A cryptocurrency exchange traded fund is a fund made up of cryptocurrencies. A cryptocurrency ETF measures the price of one or more digital tokens, whereas the majority of ETFs track an index or a basket of assets.

Two different types of cryptocurrency ETFs exist:

The first kind is supported by actual cryptocurrency. The cryptocurrency purchases are made by the investment company running the fund, and shares are used to indicate ownership of the coins.

Investors who purchase shares in the ETF will subsequently acquire cryptocurrencies. Owners can thus become exposed to cryptocurrencies without the cost and danger of outright ownership.

The second form is a synthetic variation that follows derivatives for cryptocurrencies, such as futures contracts and cryptocurrency exchange-traded products (ETPs).

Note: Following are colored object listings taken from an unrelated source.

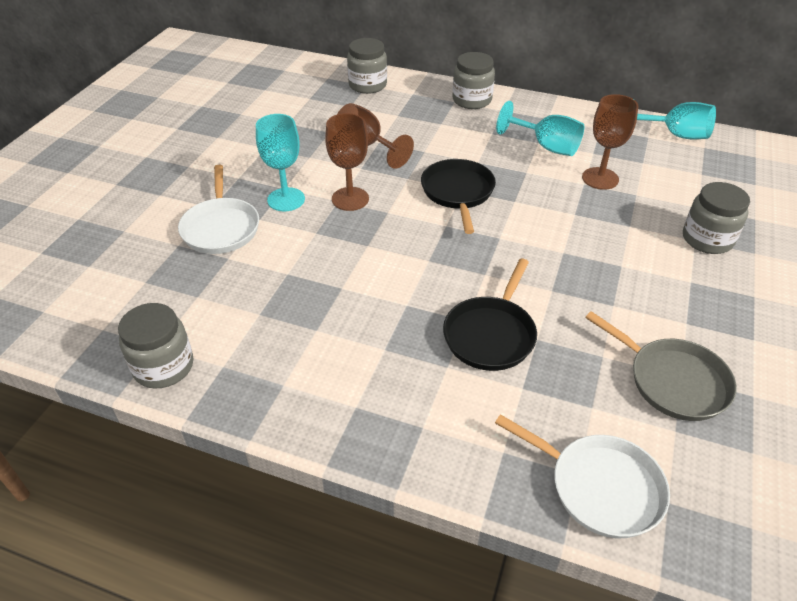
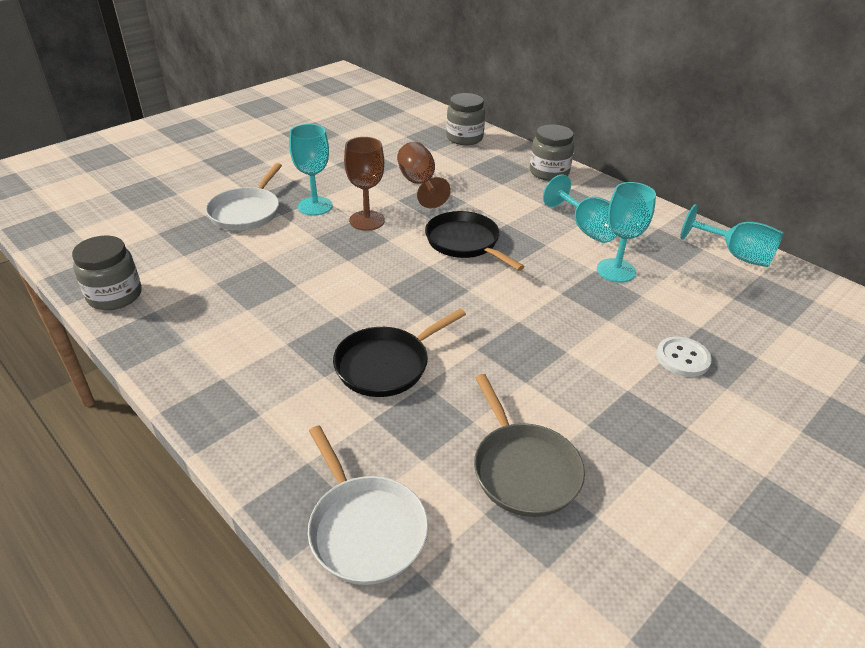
camera: 25 degrees right, 5 degrees down
(458, 193) = (465, 243): black pan -> black pan turned 60 degrees counterclockwise
(600, 178) = (616, 270): brown goblet -> turquoise goblet
(707, 239) = (682, 358): grey jar -> white button

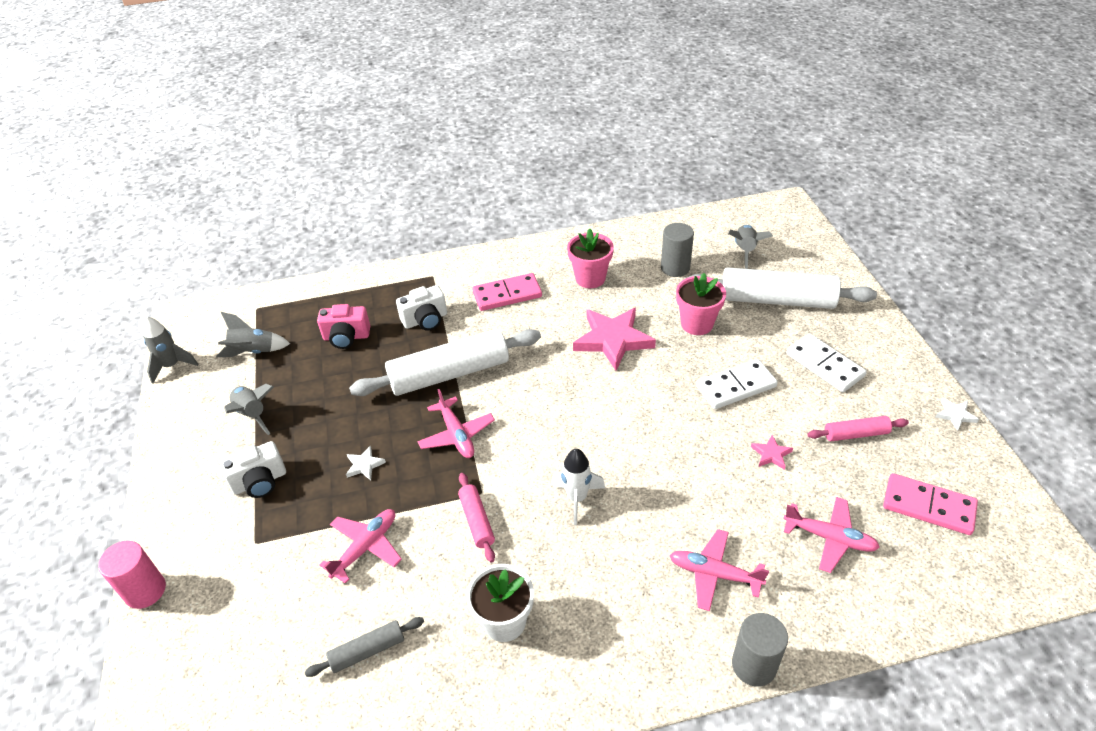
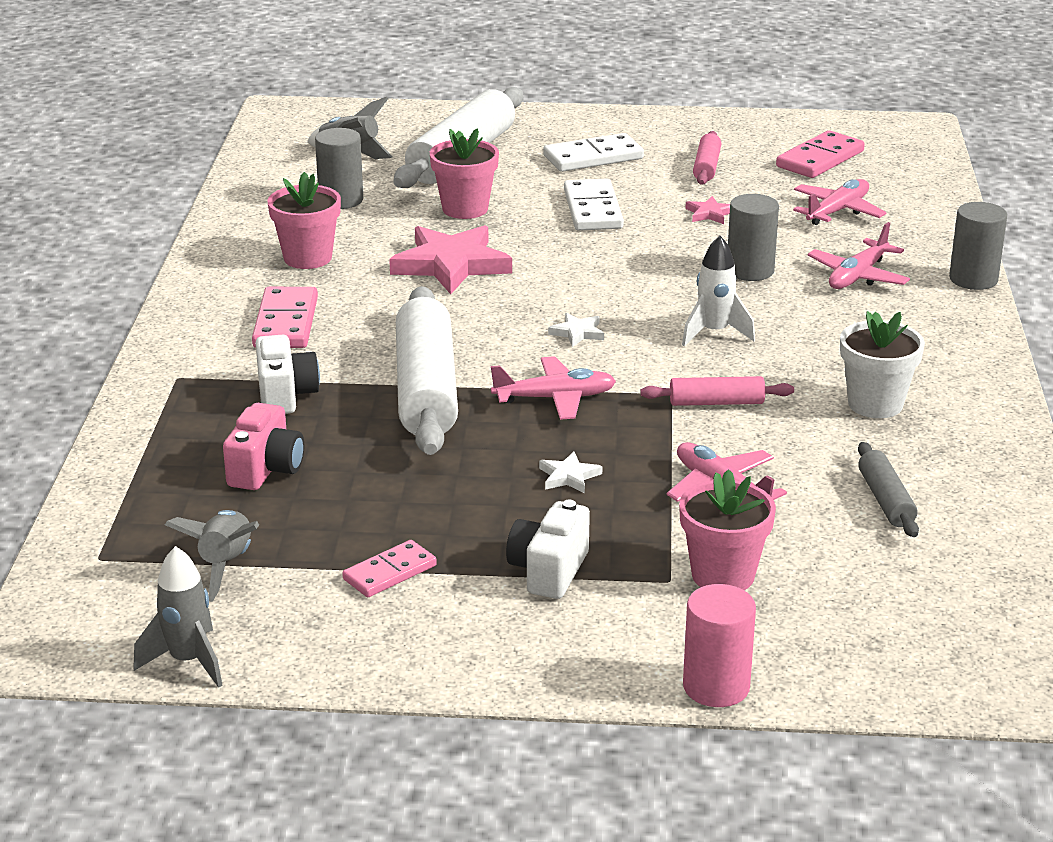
camera: 75 degrees left, 15 degrees down
(252, 414) = (390, 572): grey rocket -> pink domino
(260, 482) = (549, 571): white camera -> white camera turned 150 degrees counterclockwise
(262, 570) = (723, 575): none -> pink flower pot
(686, 499) = (750, 271): none -> grey cylinder
(955, 415) = (709, 117): white star -> white star (577, 333)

The values of Bitcoin futures contracts traded at the Chicago Mercantile Exchange (CME), for instance, are tracked by several ETFs that have been suggested to the U.S. Securities and Exchange Commission (SEC).

The ProShares Bitcoin Strategy ETF (BITO), the first cryptocurrency ETF, began trading in October 2021. This ETF monitors the cost of Bitcoin futures.

As previously indicated, the first cryptocurrency ETF began trading in October 2021, and Coinbase Global Inc. (COIN), the largest cryptocurrency exchange in North America, is now a publicly traded company.